Defining ‘failure’

I start a full-time job on Monday.

I’m well aware that many people would see that as a success, and I’m even more aware that what I’ve accomplished since 2017 – six published novels – is also a big success. And yet.

And yet, it hasn’t been successful enough to keep my finances stable. In the last two years I’ve taken on more and more writing projects in a desperate attempt to fill the financial void and it just hasn’t paid off, pun not intended. And so it’s back to work full-time and once more trying to juggle writing with a job, and now also with added poodle (thanks, poodle).

My goal with this blog has always been honesty about the publishing world, so that as-yet-unpublished authors get a view of what it’s really like, and what they might expect. And right now, I feel like I’ve failed.

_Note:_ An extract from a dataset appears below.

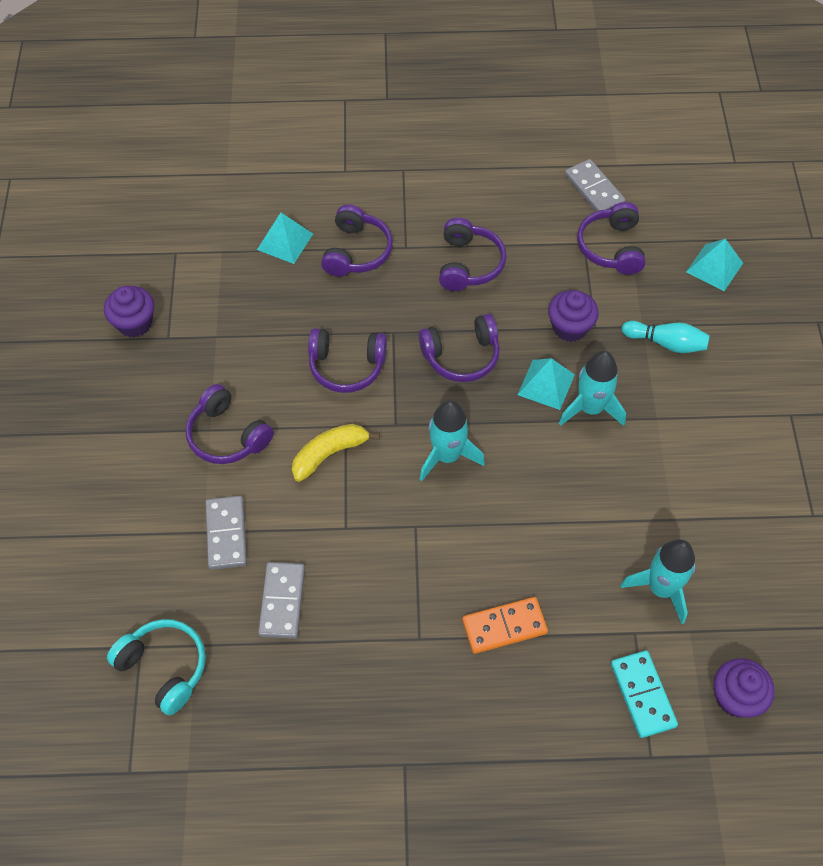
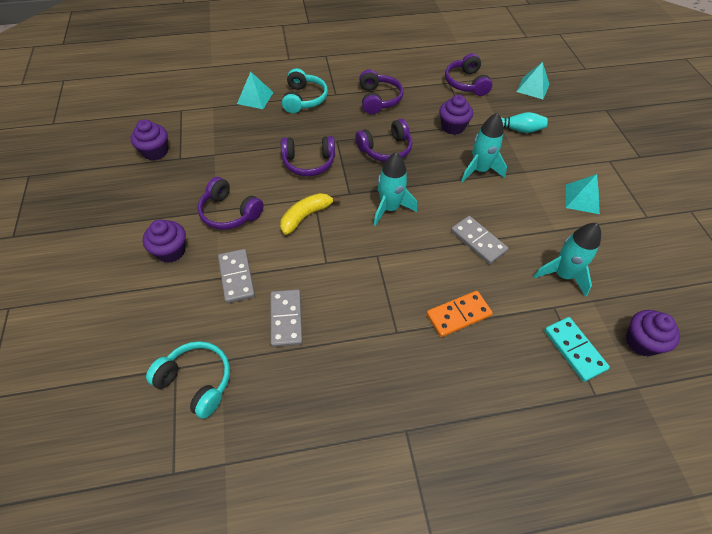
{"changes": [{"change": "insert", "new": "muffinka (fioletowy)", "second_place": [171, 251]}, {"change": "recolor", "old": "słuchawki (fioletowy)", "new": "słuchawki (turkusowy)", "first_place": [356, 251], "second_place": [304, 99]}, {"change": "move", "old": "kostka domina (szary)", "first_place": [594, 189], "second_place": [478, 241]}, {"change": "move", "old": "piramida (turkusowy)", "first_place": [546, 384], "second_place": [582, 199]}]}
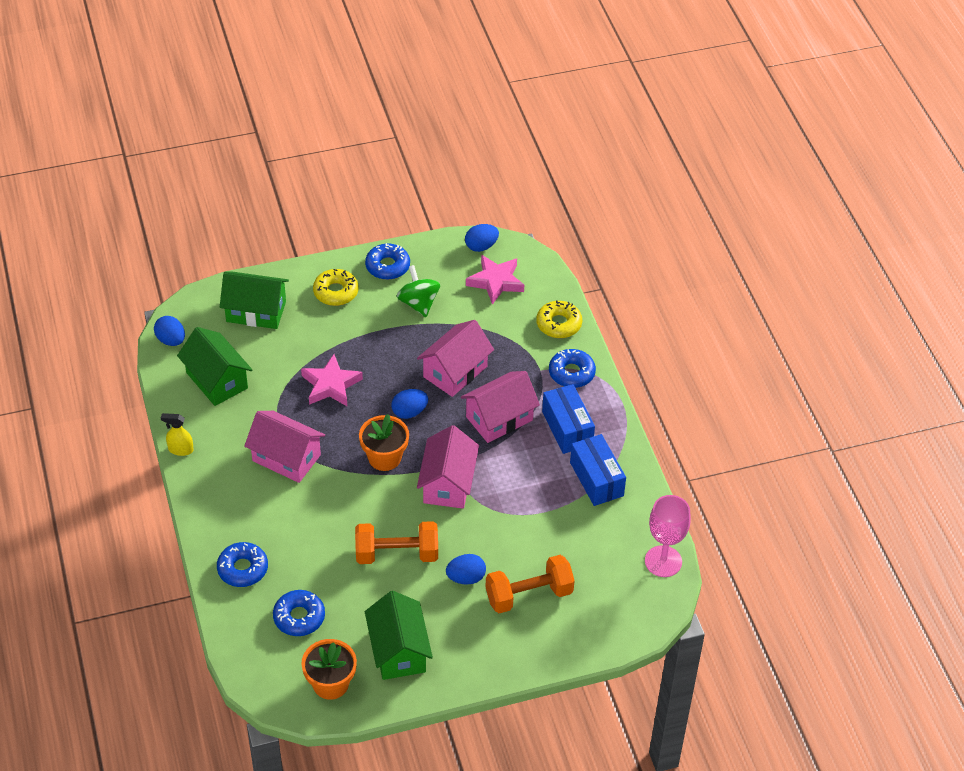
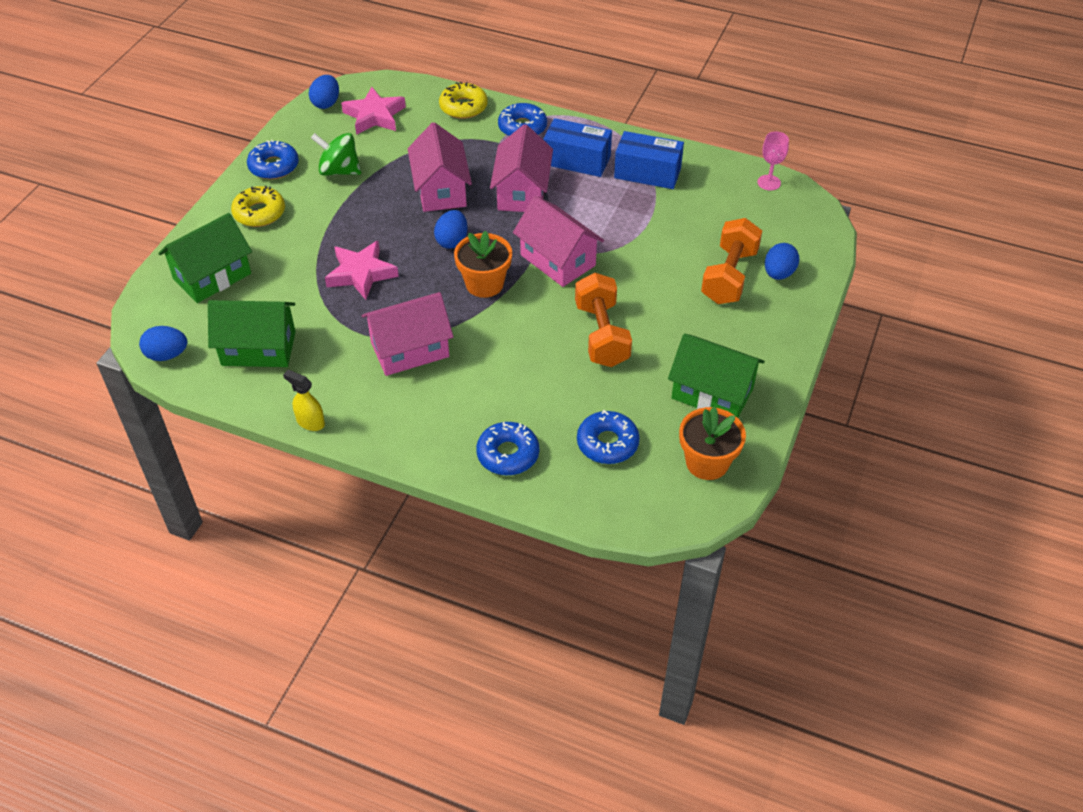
{"changes": [{"change": "rotate", "old": "spryskiwacz (żółty)", "first_place": [180, 449], "second_place": [310, 422], "degrees": 75}, {"change": "rotate", "old": "hantel (pomarańczowy)", "first_place": [397, 554], "second_place": [601, 335], "degrees": -45}, {"change": "resize", "old": "kielich (różowy)", "first_place": [663, 561], "second_place": [769, 182], "factor": 0.61}, {"change": "move", "old": "jajko (niebieski)", "first_place": [466, 578], "second_place": [778, 273]}]}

Was it a mistake to give up work in 2017? Absolutely not. I’d sold the Godblind trilogy in five territories and the money was good enough to live on. It had always been my dream to be a full-time author and I spoke about it at length with my husband, who supported me all the way.

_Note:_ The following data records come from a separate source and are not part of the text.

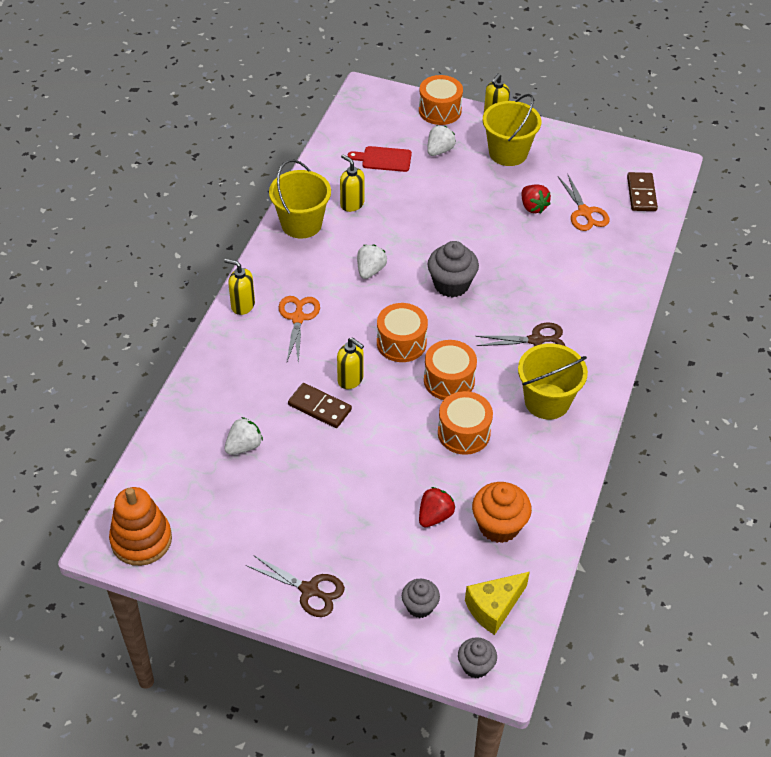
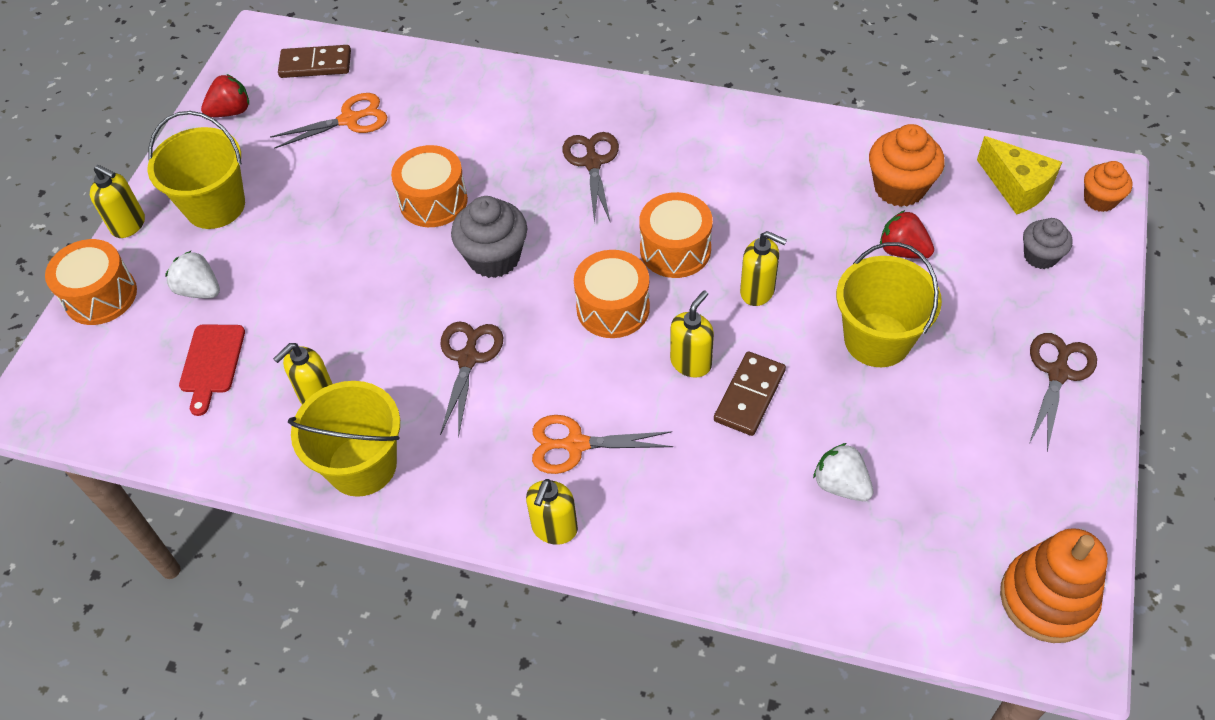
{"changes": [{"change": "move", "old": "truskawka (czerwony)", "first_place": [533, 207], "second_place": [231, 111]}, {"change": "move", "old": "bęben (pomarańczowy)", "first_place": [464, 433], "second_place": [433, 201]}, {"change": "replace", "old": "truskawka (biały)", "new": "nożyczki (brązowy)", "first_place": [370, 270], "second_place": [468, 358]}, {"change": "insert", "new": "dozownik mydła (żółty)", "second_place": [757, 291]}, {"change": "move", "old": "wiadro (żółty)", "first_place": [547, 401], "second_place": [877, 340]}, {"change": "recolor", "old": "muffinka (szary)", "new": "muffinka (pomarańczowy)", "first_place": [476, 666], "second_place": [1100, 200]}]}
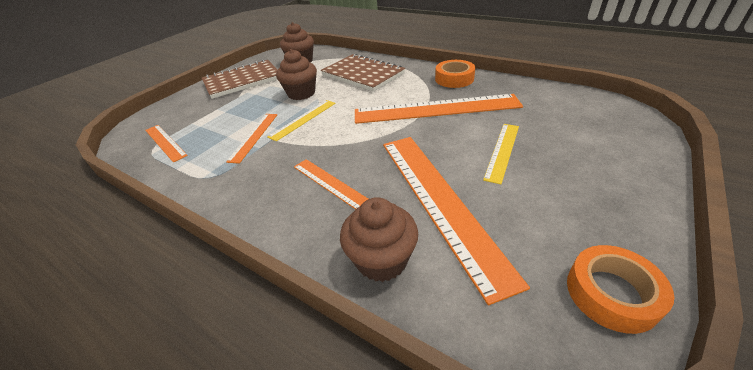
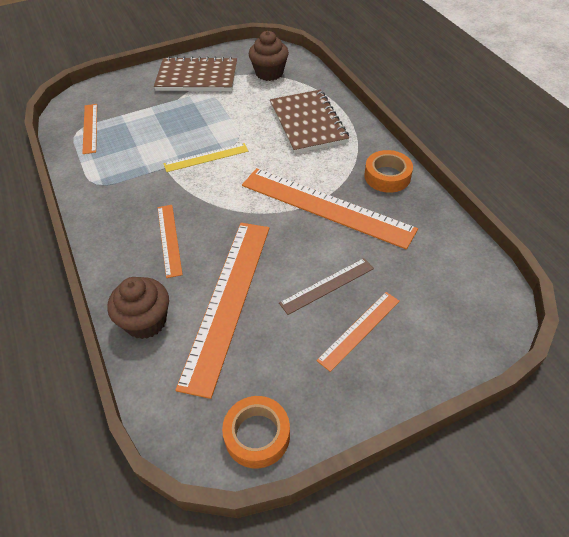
{"changes": [{"change": "recolor", "old": "linijka (żółty)", "new": "linijka (brązowy)", "first_place": [502, 151], "second_place": [327, 286]}, {"change": "move", "old": "linijka (pomarańczowy)", "first_place": [254, 136], "second_place": [359, 330]}, {"change": "delete", "old": "muffinka (brązowy)", "first_place": [301, 93]}]}
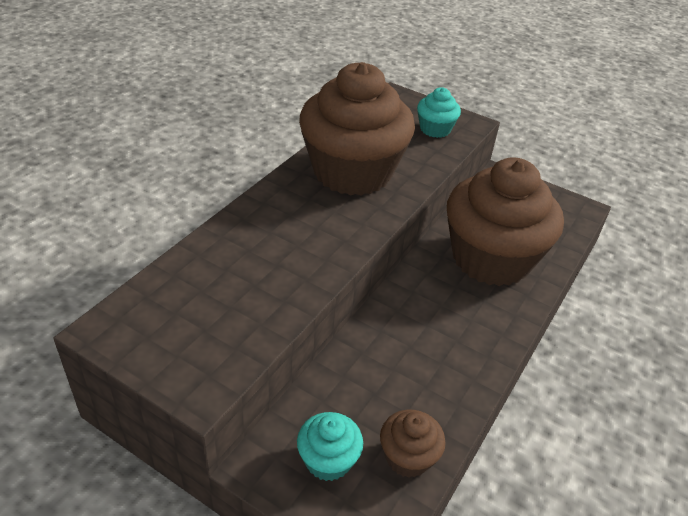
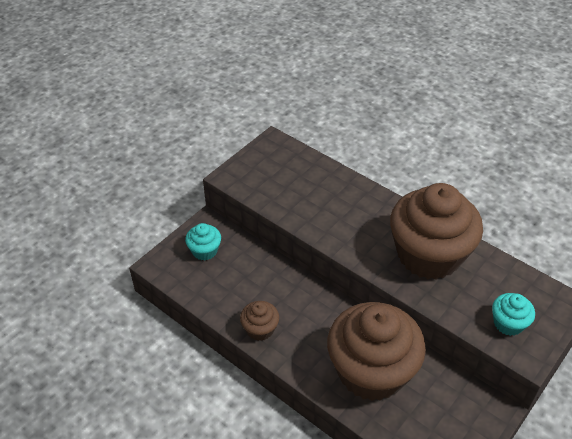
{"changes": [{"change": "move", "old": "muffinka (brązowy)", "first_place": [408, 457], "second_place": [260, 329]}]}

Do I regret it? Absolutely not. That dream was everything I wanted it to be (except that I’ve spent the last five years living on less than minimum wage to make it this far, which has been unbearably tough at times).

Do I wish that the publishing world had been more open about what to expect? Yes. Right up until the offer for the Songs of the Drowned trilogy came in, I’d been operating under the expectation that it works the same as any other industry: the better you get as a writer – and I’m a much better writer than I was in 2017 – the more you get paid i.e. the bigger the advance. So when the advance for Songs came in and was 1/4 my previous advance, I had a very rude awakening. Added to that, there were no foreign rights deals.

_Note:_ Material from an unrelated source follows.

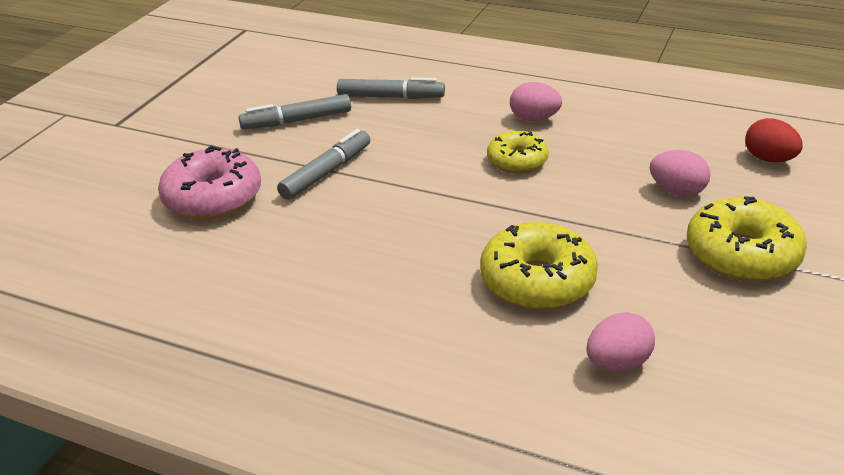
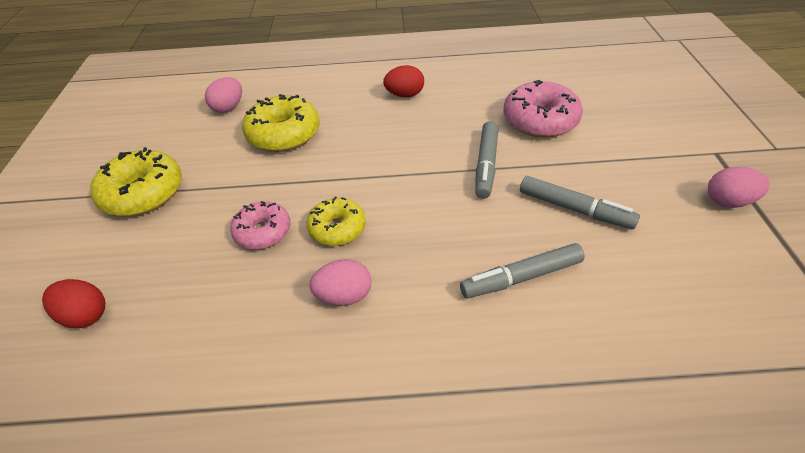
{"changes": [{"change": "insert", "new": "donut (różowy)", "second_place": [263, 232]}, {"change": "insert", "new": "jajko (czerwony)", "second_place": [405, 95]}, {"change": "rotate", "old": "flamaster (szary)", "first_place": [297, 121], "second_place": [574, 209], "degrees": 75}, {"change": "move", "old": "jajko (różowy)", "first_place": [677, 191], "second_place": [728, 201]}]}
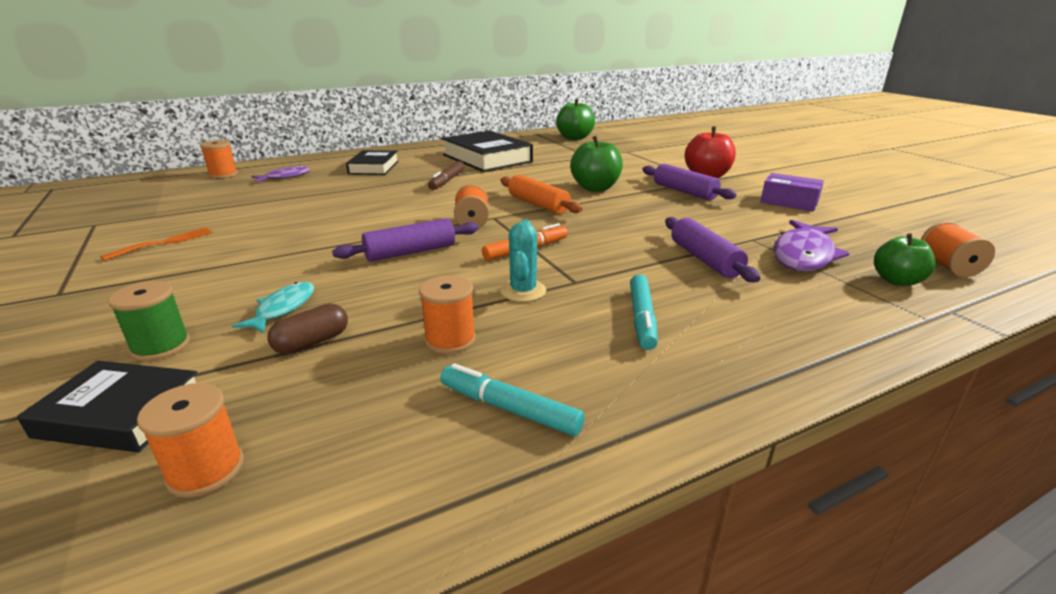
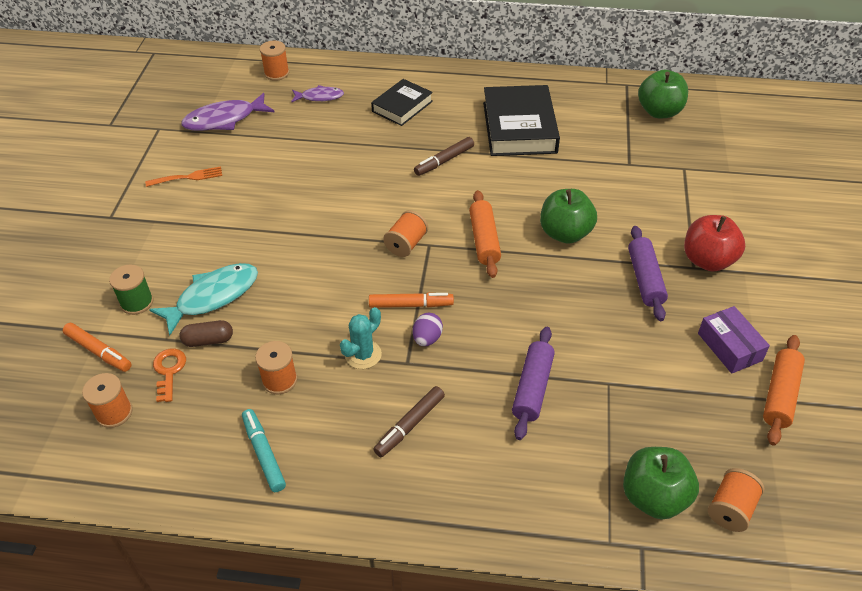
{"changes": [{"change": "replace", "old": "książka (czarny)", "new": "flamaster (pomarańczowy)", "first_place": [121, 414], "second_place": [99, 351]}, {"change": "resize", "old": "ryba (turkusowy)", "first_place": [283, 308], "second_place": [213, 297], "factor": 1.68}, {"change": "insert", "new": "klucz (pomarańczowy)", "second_place": [169, 371]}, {"change": "move", "old": "ryba (fioletowy)", "first_place": [803, 255], "second_place": [224, 120]}, {"change": "recolor", "old": "flamaster (turkusowy)", "new": "flamaster (brązowy)", "first_place": [642, 318], "second_place": [410, 425]}, {"change": "insert", "new": "jajko (fioletowy)", "second_place": [427, 338]}, {"change": "resize", "old": "jabłko (zielony)", "first_place": [897, 281], "second_place": [654, 497], "factor": 1.51}, {"change": "insert", "new": "wałek do ciasta (pomarańczowy)", "second_place": [779, 395]}, {"change": "delete", "old": "wałek do ciasta (fioletowy)", "first_place": [410, 252]}]}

Why? Because Godblind didn’t do as well as predicted, so the marketing spend for Darksoul was reduced. When Darksoul subsequently didn’t do well (due to lack of marketing) the marketing budget for Bloodchild was cut. And so on. By the time of making an offer for a new series, my sales were low enough to justify only a small advance.

A small advance means a small marketing spend, so there was very little promo for The Stone Knife, which shows in the number of copies sold. I expect The Jaguar Path and Untitled Book 3 will also see small sales figures. Which means that any publisher who might make an offer on a new project from me will also offer low. This is how midlist authors get squeezed out of publishing.

And I’m white – I well know that even this is better than what happens to authors of colour. I can’t imagine how tough it must be for them.

When no one explains this to you, it’s easy to think it’s your fault as the author. That you’ve failed. When your dream of being a full-time author withers and you end up having to go back to work, it’s easy to feel like a failure then, too.

Don’t worry, this is not a cry for validation – I don’t expect anyone to comment that they love my books. This isn’t about that. As I said, it’s about honesty for all those writers striving to make it in the traditionally-published world.

I’ve had the most amazing five years as a full-time writer, writing every day, going to conventions and festivals, taking on projects I never thought I’d get to do (hello, Marvel and Secret Project), bringing back much-loved characters (thanks, Warhammer Horror). And you can bet your arse that I’ll be working towards becoming that full-time author again one day. That said, I expect it’ll take years this time – and maybe I’ll be a bit more cautious about how, when and if I take that step, just in case the sales figures aren’t what’s predicted.

Songs of the Drowned book 3

I still have days where I stare at the prospect of going back to work and think I’ve failed – myself, my dream, my family, even my publishers. And then I remind myself that very, very little I can do actually makes a significant impact on those sales numbers. That’s down to marketing and publicity, and I don’t control either of those.

And also, my extremely wise BFF (love you, Lisa) just told me this on the phone in response to me saying I feel like I’ve failed: “I would love to have accomplished your list of failures”.

So yeah, perspective.

But for now? Back to work, Stephens. In all senses of the word.


7 thoughts on “Defining ‘failure’

    1. I have never self published but I have friends who publish that way. I believe their biggest challenges are upfront costs- editing, artwork, and marketing – in order to produce a quality product and to gain visibility and build an audience. Trad published authors face the same problem with finding an audience, but our costs are covered for us. That doesn’t always include marketing, or not enough of it, however, leading to us facing the same issue as indie authors.

      Liked by 1 person

      1. You have a big advantage, which is you have a trilogy that’s already been edited to a professional standard, and it was received with critical acclaim. You’d have to pay for new cover art (or buy the art from the publisher, which I’ve done: it’s a faff, but cheaper than commissioning new art). You also have a readership, who can help spread the word before you need to spend any marketing money. And don’t forget you get 70% of every sale, and you’re paid monthly. You can soon build a war chest that you can use for marketing. I think you’re sitting in a gold mine and more and more trad authors are doing this. Drop me a line if you want to know more!